Let’s explore the various types of income streams and the key factors in selecting the most suitable ones to fund your retirement.
If you’d rather watch than read, this video also covers the topic:
What are Retirement Income Streams?
Retirement income streams are generally defined as regular payments made into your personal bank account to be used to cover living expenses.
You might rely solely on one retirement income stream, or you may have multiple retirement income streams throughout retirement.
Either way, having regular, steady and predictable income can give you more confidence in your retirement plan and allow you to spend more time enjoying retirement.
So, which type of retirement income stream is most suited to you?
Related article: How Much Super Is Enough to Retire?
Types of Retirement Income Streams
There are several types of retirement income streams available to you. Understanding how each one works and how it might fit in with your overall retirement plan will provide you with greater control over your retirement.
I’m going to take you through the most common types of retirement income streams and then discuss other sources of income that might help you fund your retirement.
1. Account-Based Pensions
An account-based pension is an income stream commenced using your superannuation accumulation balance. Upon retirement, you transfer your accumulation balance into an account based pension, which then allows you to nominate how much income you would like to receive, subject to a minimum annual amount.
The advantages of account based pensions, include:
- Flexibility of Income – You can choose how much income you would like to receive, the regularity of payments, make one-off withdrawals and change the income at any time to meet your needs.
- Choice of Investments – You choose how your account-based pension balance is invested, based on your desired investment return and tolerance for risk.
- Payment on Death – Should you pass away, the remaining balance of your account based pension is paid to your beneficiaries.
The disadvantages of account based pensions, include:
- No Guarantee – An account-based pension does not guarantee an income for the remainder of your life. The longevity of an account based pension is determined by your level of drawdowns and the investment returns within the account.
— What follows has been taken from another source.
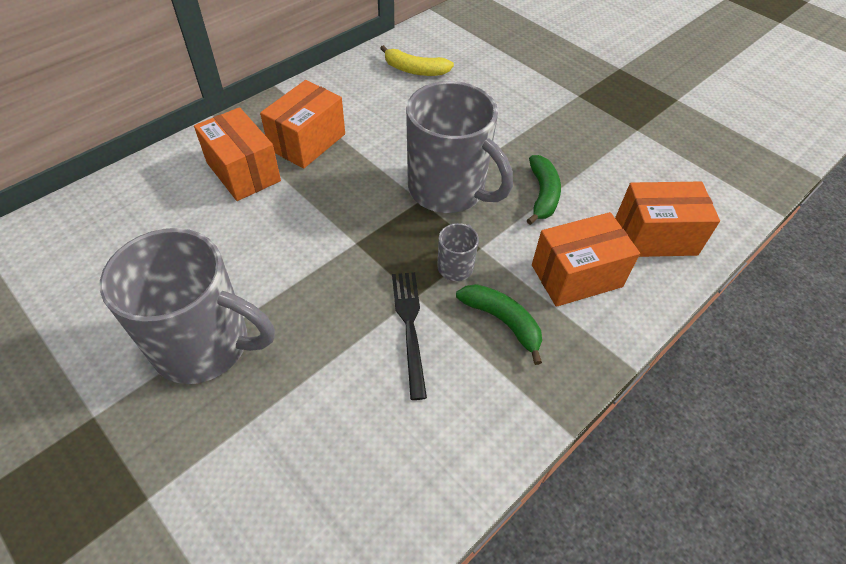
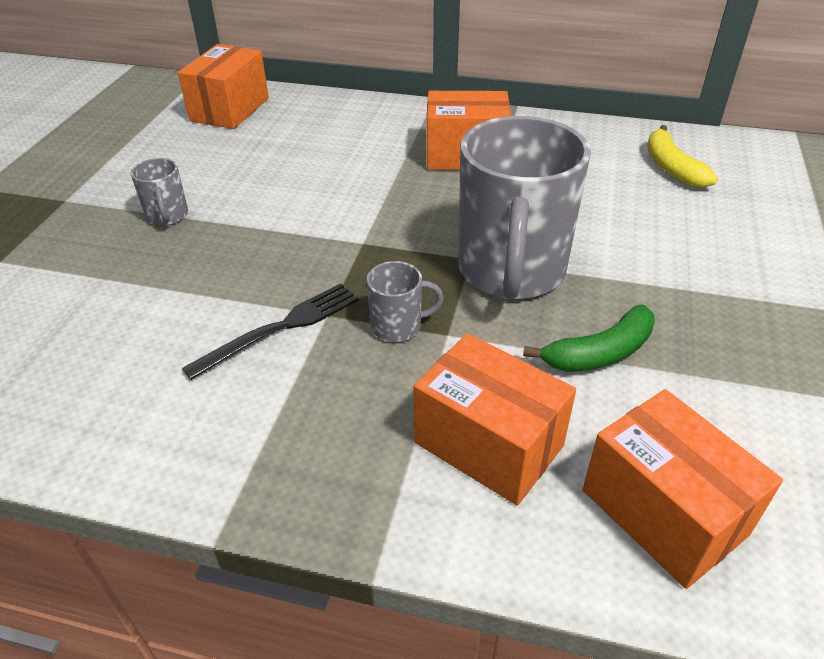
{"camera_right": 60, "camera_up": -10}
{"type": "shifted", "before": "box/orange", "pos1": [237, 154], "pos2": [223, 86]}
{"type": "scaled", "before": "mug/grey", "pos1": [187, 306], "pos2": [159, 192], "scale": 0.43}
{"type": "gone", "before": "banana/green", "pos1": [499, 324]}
To be eligible to start an account based pension, you generally need to be at least age 60 and have satisfied the superannuation definition of retirement, or simply attained age 65.
2. Transition to Retirement (TTR) Income Streams
A transition to retirement (TTR) income stream is a retirement income stream you can start with your superannuation balance while you are still working, provided you have reached age 60.
A TTR pension allows you to receive an income of between 4% and 10% of your account balance each financial year.
The advantages of a TTR income stream include:
- Access to Super While Working – Accessing super while working allows you to have more income, reduce working hours in the lead-up to retirement, use the extra income to reduce debt or tax, or a combination of all.
- Some Flexibility in Income – Ability to choose how much income you would like each year, subject to the minimum and maximum thresholds.
- Payment on Death – Should you pass away, the remaining balance of your account based pension is paid to your beneficiaries.
The disadvantages of TTR income streams, include:
- Accessing Super Before Retirement – By accessing your super before retirement, you are reducing your retirement savings, leaving you with less at your eventual retirement.
- No Lump Sums – Unlike an account-based pension where you can withdraw up to the full balance at any time, a TTR pension limits your withdrawals to 10% of the balance in any one financial year.
To be eligible to start a TTR Pension, you simply need to have attained age 60 (superannuation preservation age). However, if you are part of a defined benefit superannuation scheme (usually associated with government/semi-government organisations), a TTR pension might not be possible or worthwhile.
3. Annuities
An annuity is a guaranteed retirement income stream provided in exchange for a lump sum capital investment.
The two main types of annuities are fixed-term annuities and lifetime annuities.
A fixed-term annuity provides a guaranteed income for a predetermined time frame in exchange for a lump sum amount.
A lifetime annuity provides a guaranteed income until you pass away, regardless of how long you live, in exchange for a lump sum amount.
The advantages of annuities include:
- Certainty of Income – you can be confident of how much in regular income you will receive and for how long – making planning your retirement much easier.
- Payment on Death – Many annuities provide at least some lump sum payment to your estate if you pass away prior to the maturity date or your statistical life expectancy.
- No Need to Worry – A downturn in the economy or investment markets will not impact the amount or reliability of your income payments.
The disadvantages of annuities include:
- No Access to Capital – Annuities are generally designed to provide you with a guaranteed income stream and therefore ad-hoc lump sum withdrawals are not available.
- Lower Returns – Annuities are considered a conservative type of investment and likely to provide lower effective long-term investment returns compared to more growth-oriented investments such as shares and property.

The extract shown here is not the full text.